Constantly building trust


While Dr Furukawa is a central part of the new bloodless heart surgery program at Chester County Hospital, caring for patients is a team effort. Much of his motivation for aiming to approach every cardiac surgery as a bloodless procedure had to do with fostering cohesion among his support staff. He began gathering and training his support staff with the help of Robinson and Dr Ford over a year ago in April 2020.

“We’ve spent the last year working to get everyone on the same page,” says Dr Furukawa.

“There are nuances in the pre-operative, inter-operative and post-operative settings that need to be considered.”

“One of the first things I said to the administration when I opened the center 25 years ago was that I can’t do it myself,” says Dr Ford, emphasizing the value of a team for such an enterprise.

“It’s not the surgery itself that’s complex. It’s just the mindset, the culture that needs to be established from start to finish that’s different from conventional circumstances.”

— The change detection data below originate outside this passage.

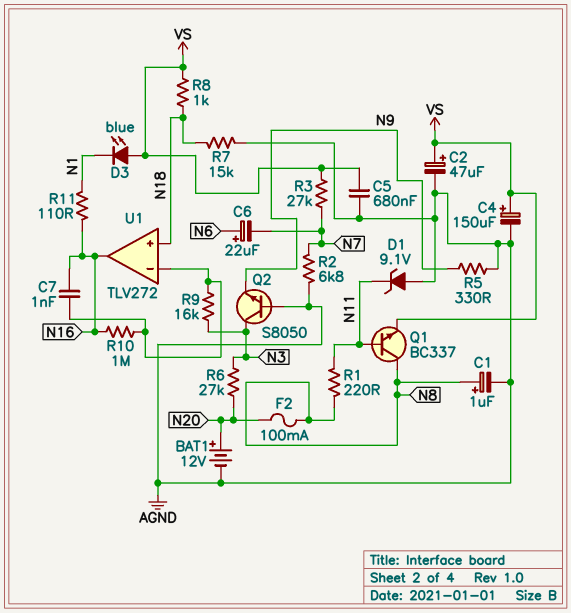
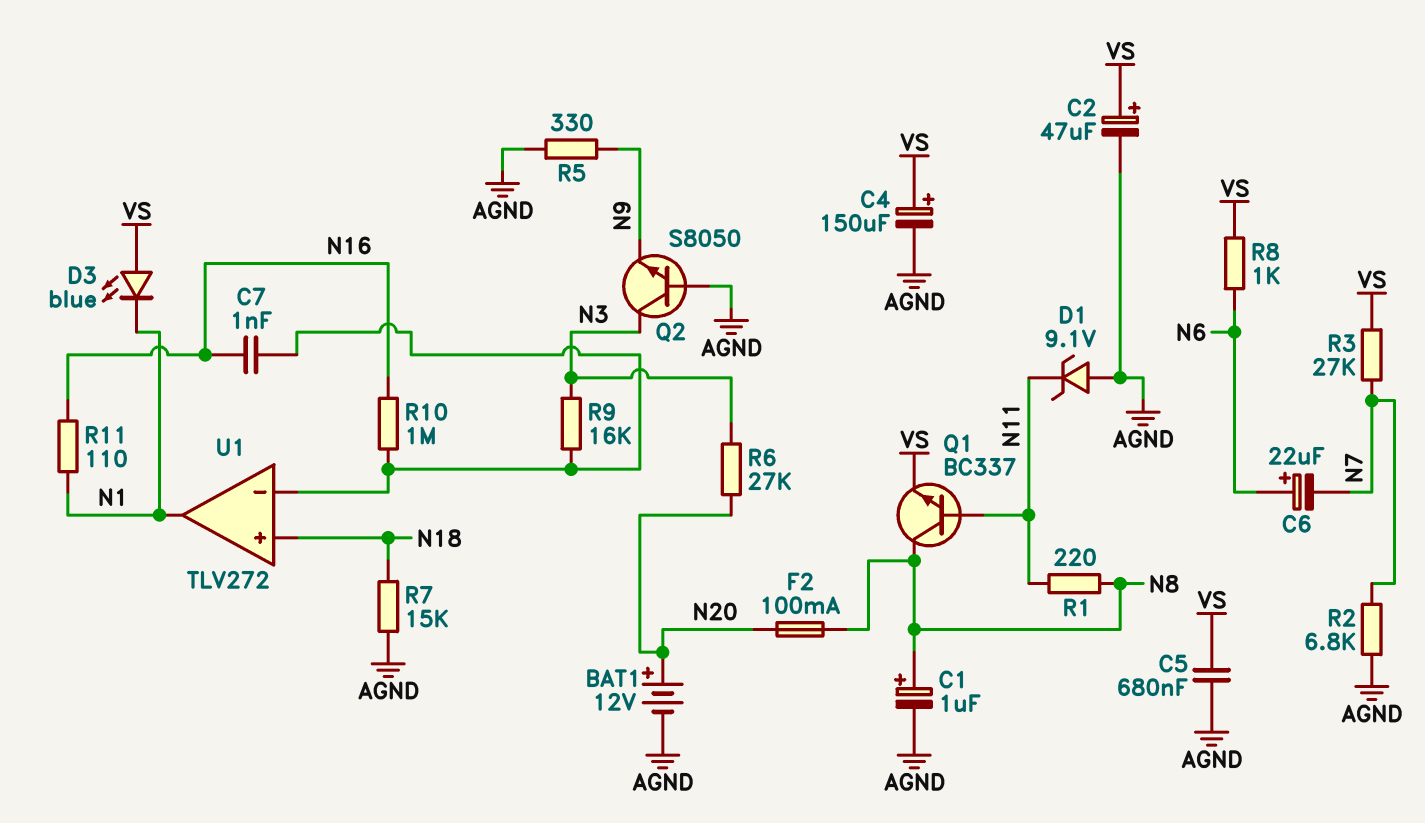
R8: 1k (N18, VS) -> 1k (N6, VS)
U1 pin out: N16 -> N1

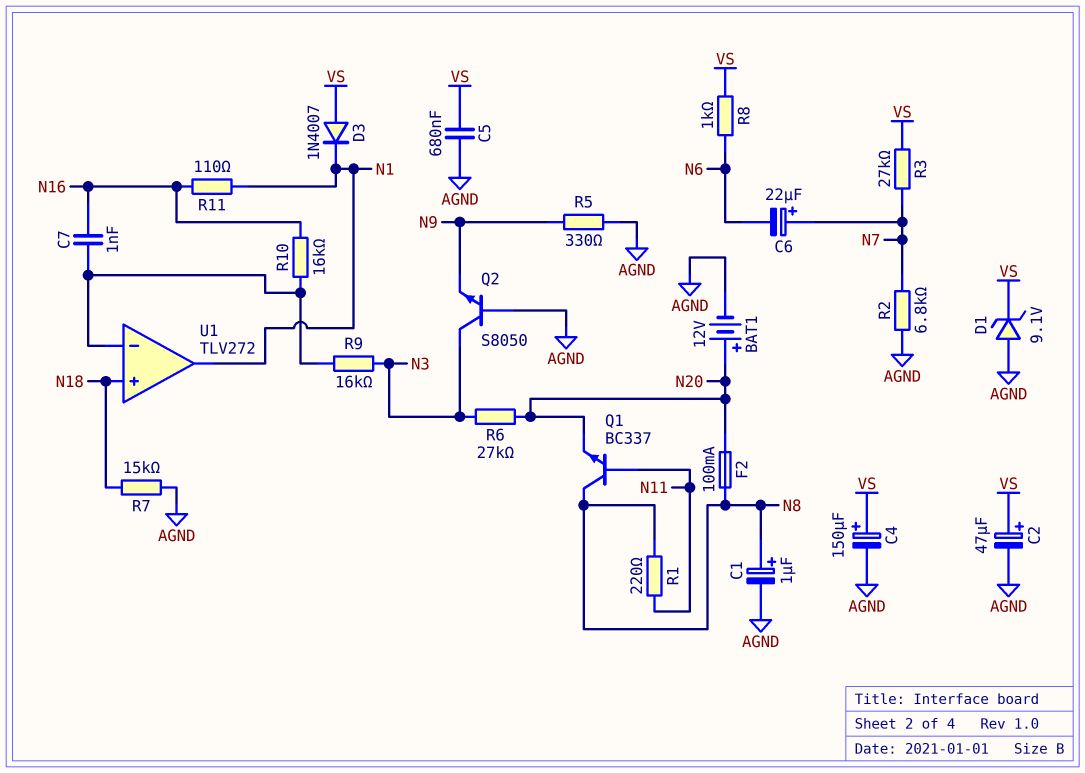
C6: 22uF (plus N6, minus N7) -> 22uF (plus N7, minus N6)
D1: zener 9.1V (A AGND, K N11) -> zener 9.1V (A AGND, K VS)
D3: LED blue (A VS, K N1) -> diode 1N4007 (A VS, K N1)
Q1: NPN BC337 (B N11, C N8, E VS) -> NPN BC337 (B N11, C N8, E N20)
R10: 1M (N16, U1/in-) -> 16k (N16, U1/in-)

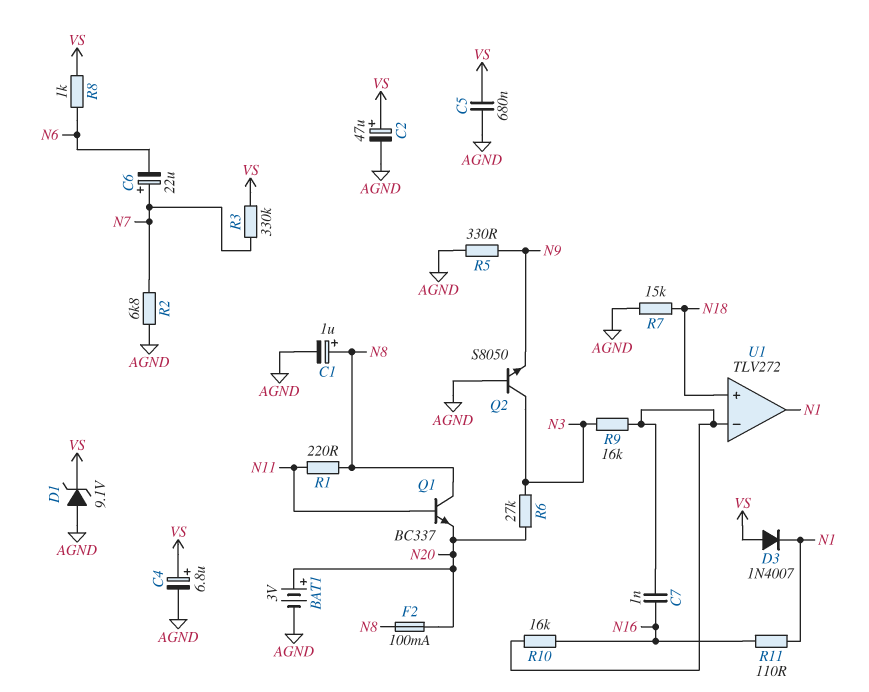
BAT1: 12V (plus N20, minus AGND) -> 3V (plus N20, minus AGND)
C4: 150uF (plus VS, minus AGND) -> 6.8uF (plus VS, minus AGND)
R3: 27k (N7, VS) -> 330k (N7, VS)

As Program Coordinator, Joseph Riddick Jr. oversees Dr. Ford’s Trusted Patient Care Coordinators, the vital links between patient and physician at the center. Last September, he began his 22nd year at the center. Respect for the beliefs and wishes of patients permeates all aspects of the care provided there, as is the case with Dr. Furukawa’s program at Chester County Hospital. However, it is the responsibility of the coordinators to ensure that the understanding is formalized.

When diagnosing and recommending surgery, Riddick carefully walks through a thorough documentation process with the patient, explaining medical terminology and the implications of certain procedures and blood fractions, as needed. The process is designed to clarify and formalize intent at every phase, before, during and after their surgery, eliminating any risk of miscommunication or misinterpretation. Once complete, everything is recorded in the patient’s electronic medical record, which is accessible to all health care providers in the Penn Medicine system.

At all stages of the process, Riddick says patient care coordinators act primarily as patient advocates. “We want to make sure they know they have someone they can count on to respect their wishes and protect their position until they’re released,” he says. “We are constantly and consciously building trust.”

From a change of perspective comes new advances


Dr. Furukawa’s unique approach to heart surgery has another reason: it benefits his patients.

Shortly after the establishment of the Center for Transfusion-Free Medicine at the Pennsylvania Hospital, it and similar operations in the United States formed the Society for the Advancement of Blood Management encourage the sharing of new information and develop pathways and guidelines for the care of people who have refused blood transfusions.

“Ten to 15 years ago, we recognized that our strategies would help treat all patients, not just Jehovah’s Witnesses,” says Dr. Ford. “In 30% to 50% of cases where blood products are administered, they do not improve the outcome.”

From this awareness was born a new practice called Patient blood managementwhich refers to the use of evidence-based medical and surgical strategies to avoid unnecessary blood transfusions while improving patient outcomes.

“The core of what I do is always to deal with Jehovah’s Witnesses. I see about 1,200 a year for all sorts of reasons,” says Dr. Ford. “But I also now see a lot of patients who are not Jehovah’s Witnesses.”

Along with bloodless heart surgeries, Dr. Furukawa has also perfected a developing approach called Early recovery after heart surgery. The goal is simple: put patients in a position where they are eligible to be discharged sooner after their surgery. Patients who undergo bloodless surgery are at an advantage in this regard, he says.

“The fewer transfusions we end up doing, the more likely we are that patients will go home sooner,” says Dr. Furukawa. “Transfusions can help to some extent, but complications are more common in transfused patients. So by avoiding unnecessary transfusions, we can minimize complications and bring patients back to their own environment – it all works together.”